There has been a lot of buzz about negative interest rates lately, as the idea that you would have to pay governments to borrow your money seems to turn the very foundation of finance on its head. But that is exactly what is happening right now for trillions of dollars in the world’s bond markets. Government bonds in Japan and across Europe are currently offering investors negative interest rates, thereby guaranteeing investors a capital loss if held to maturity. Why would anyone buy an investment with such a poor outcome? What’s causing interest rates to fall below zero? Could interest rates in Canada also fall into negative territory?
To understand how negative interest rates work, it’s helpful to break nominal rates (the rates that people are normally referring to when they talk about interest rates) down into their two constituent parts: inflation expectations and real rates. Inflation expectations reflect the market’s view of future inflation, while real rates are what is left over for investors after inflation. Although inflation expectations have dropped to low levels in regions with negative nominal rates, the larger driver of negative nominal interest rates has been the collapse in real yields. Real yields have declined significantly as a result of several factors.

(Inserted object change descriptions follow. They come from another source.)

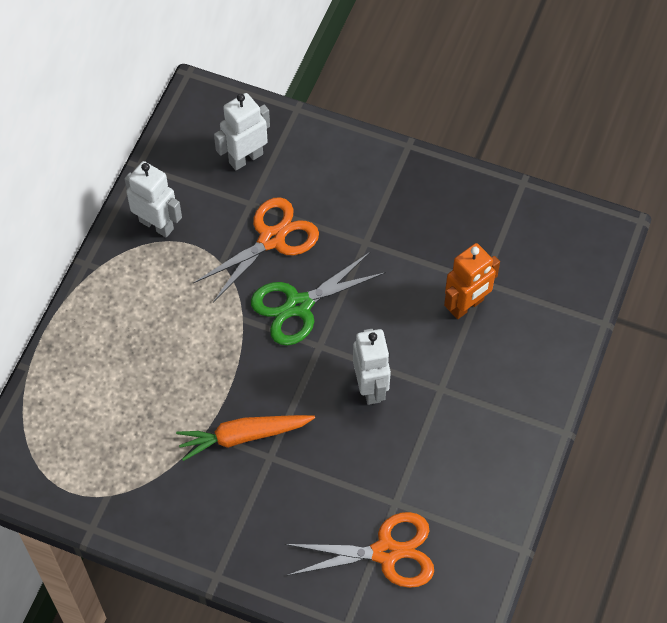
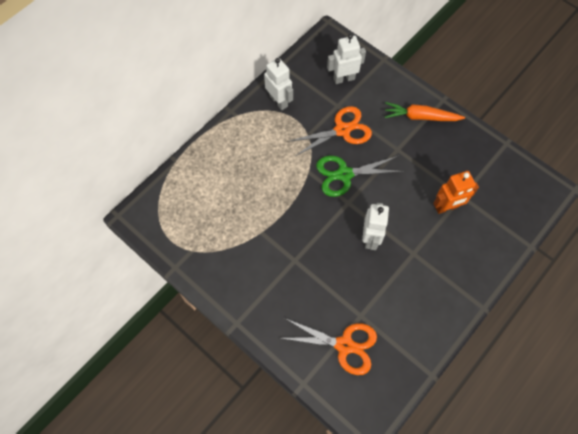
camera: 20 degrees right, 5 degrees up
(243, 436) = (283, 242): orange carrot -> orange carrot (421, 117)

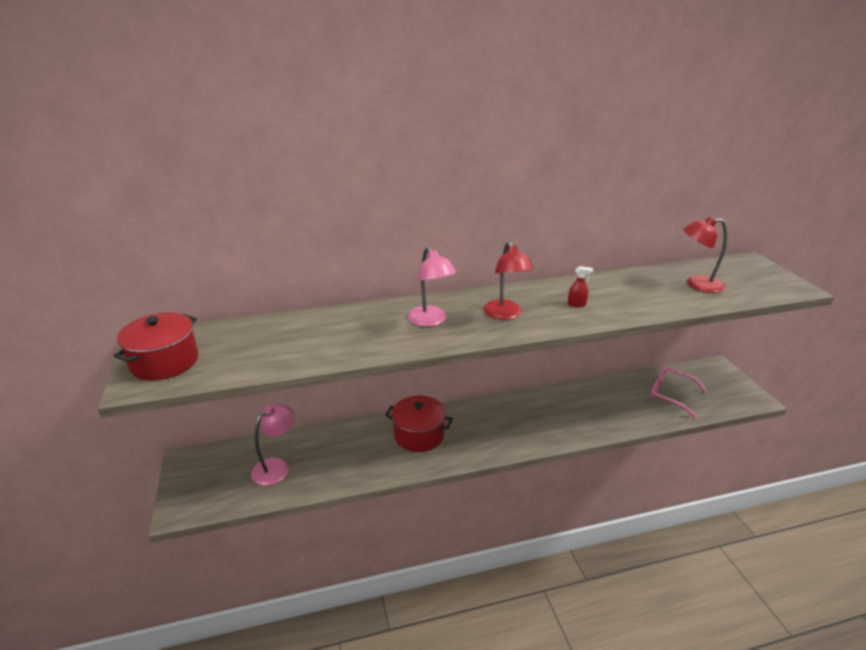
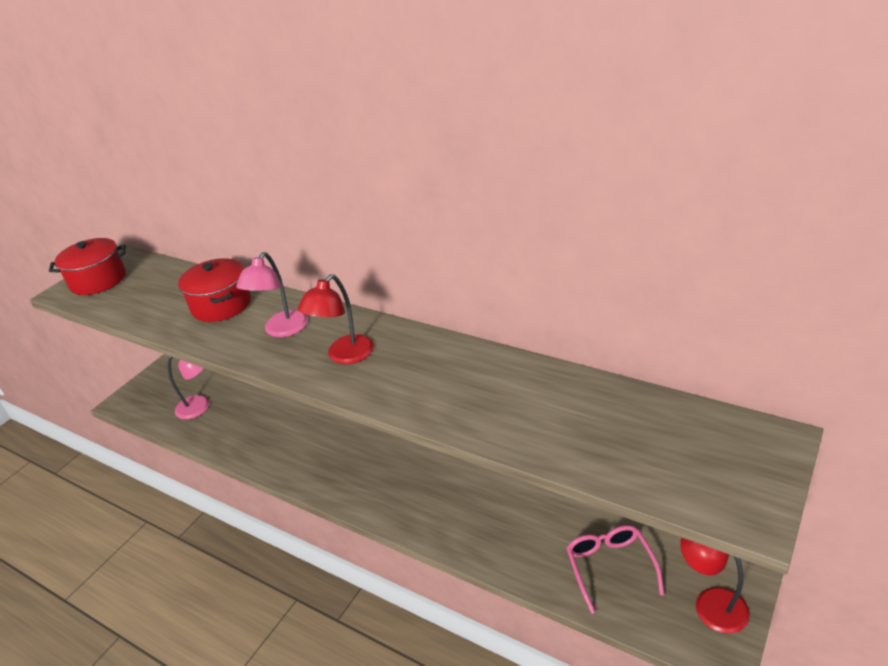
camera: 50 degrees right, 5 degrees up
(419, 435) = (314, 443): red pot -> red pot (221, 305)
(577, 304) = (425, 380): red spray bottle -> none
(697, 284) = (610, 430): red lamp -> red lamp (711, 603)

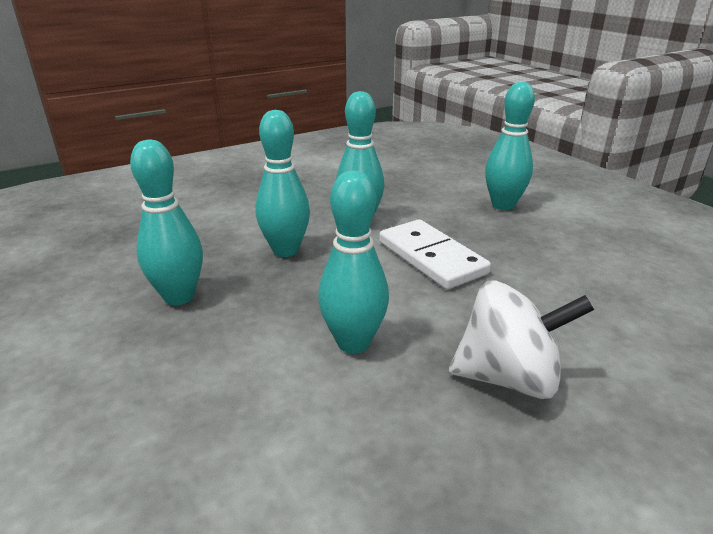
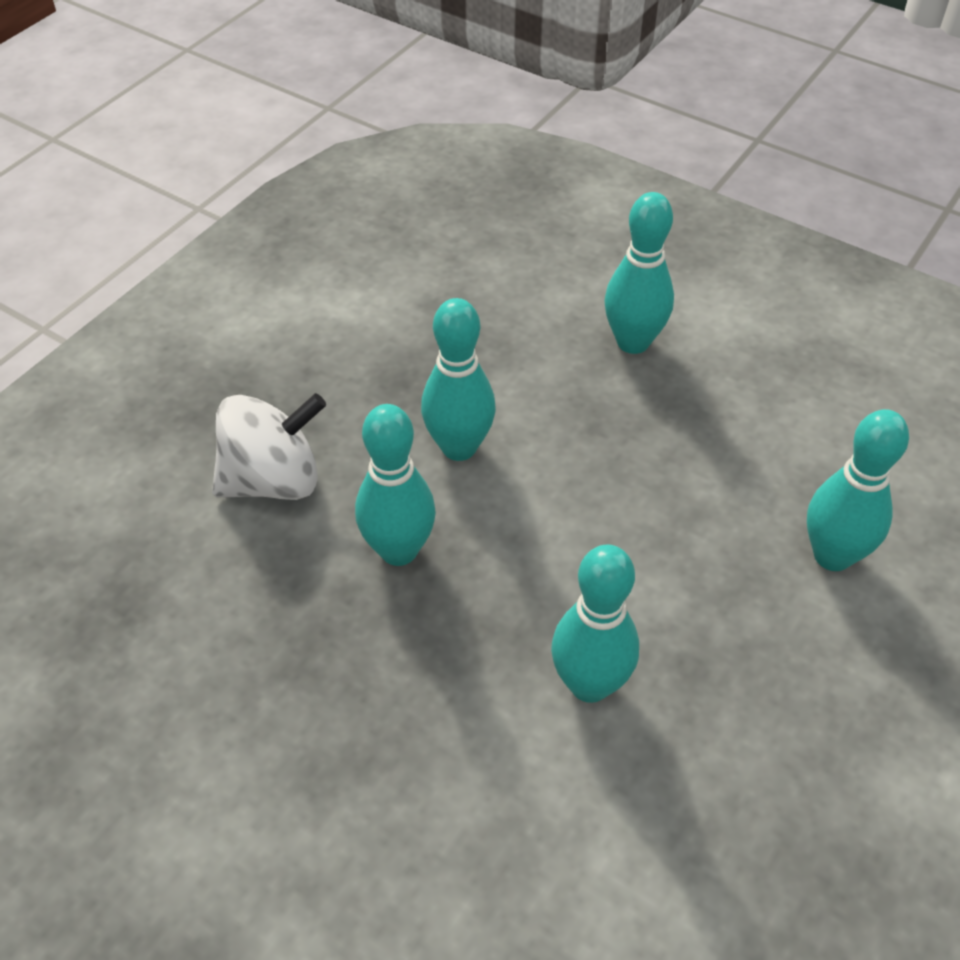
camera: 25 degrees left, 20 degrees up
(179, 296) = (323, 695): turquoise bowling pin -> turquoise bowling pin (832, 555)
(431, 257) = (596, 494): white domino -> none
(508, 377) = (774, 668): white spinning top -> white spinning top (273, 480)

As they approach retirement, the aging populations of most industrialized countries have increased the demand for bonds, which has pushed down interest rates. Intervention by central banks has also driven down real rates through both overnight policy rates (short-term) and quantitative easing (longer-term), in some regions to below zero. Barriers to investing outside of home markets also landlocks investor capital, driving up demand for domestic securities.
Why would anyone invest in a security that, if held to maturity, is guaranteed to lose them money? Surely investors would be better off putting money under their mattresses than in negative-yielding assets. First, while this may be true for individual investors, large pension funds and corporations are not so flexible and cannot easily withdraw from markets and store large sums of cash. Second, even if interest rates are negative, an investor might still earn a positive return on a negative-yielding bond if interest rates fall even further (and they sell before maturity). Third, defined benefit pension funds hold bonds to match their pension liabilities. Irrespective of the interest rate offered by the fixed income market, the investment is held as insurance against the impact of lower rates on pension liabilities, which increase as rates fall.

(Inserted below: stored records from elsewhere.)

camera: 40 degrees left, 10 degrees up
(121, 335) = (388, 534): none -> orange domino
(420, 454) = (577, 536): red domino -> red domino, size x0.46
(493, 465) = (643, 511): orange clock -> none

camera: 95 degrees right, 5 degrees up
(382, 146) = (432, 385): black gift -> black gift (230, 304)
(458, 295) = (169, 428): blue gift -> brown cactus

Many Canadian pension plans are likely asking, are negative rates possible in Canada? With the overnight rate well above negative territory, at 1.75 per cent, and the Bank of Canada governors currently signaling they’re unlikely to cut rates in the near future, we believe the likelihood of negative rates in Canada is low, but not impossible. Should the economy dip into a recession, it is entirely possible the BOC might cut the overnight rate to below zero to stimulate growth. In 2015, the BOC’s governor, Stephen Poloz, also mentioned the potential to use negative interest rates as an unconventional monetary policy tool, in times of financial stress.
More recently, there has been growing concern about the risk of economic distortions resulting from a prolonged period of negative interest rates. According to Sweden’s central bank, Riksbank, potential side effects of sustained negative interest rates include the creation of incentives for excessive risk taking, incorrect valuation of risk, the formation of asset bubbles and debt levels of corporations and households to increase “in an unsustainable manner.”
In fact, the Riksbank, raised its policy rate to zero in December 2019, partly due to concerns about possible harmful consequences of sustained periods of interest rates below zero. In contrast, just hours after the Riksbank’s interest rate move, the European Central Bank released a study defending the use of negative rates.
Although the evidence of the effectiveness of negative rates is inconclusive at this time, it is likely that the policy tool will be continued to be used for some time. While it’s improbable that we see negative rates in Canada in the near future, investors should consider that possibility over a longer time frame.
This piece was co-authored by Mike Wallberg, vice-president of marketing and communications at Leith Wheeler Investment Counsel.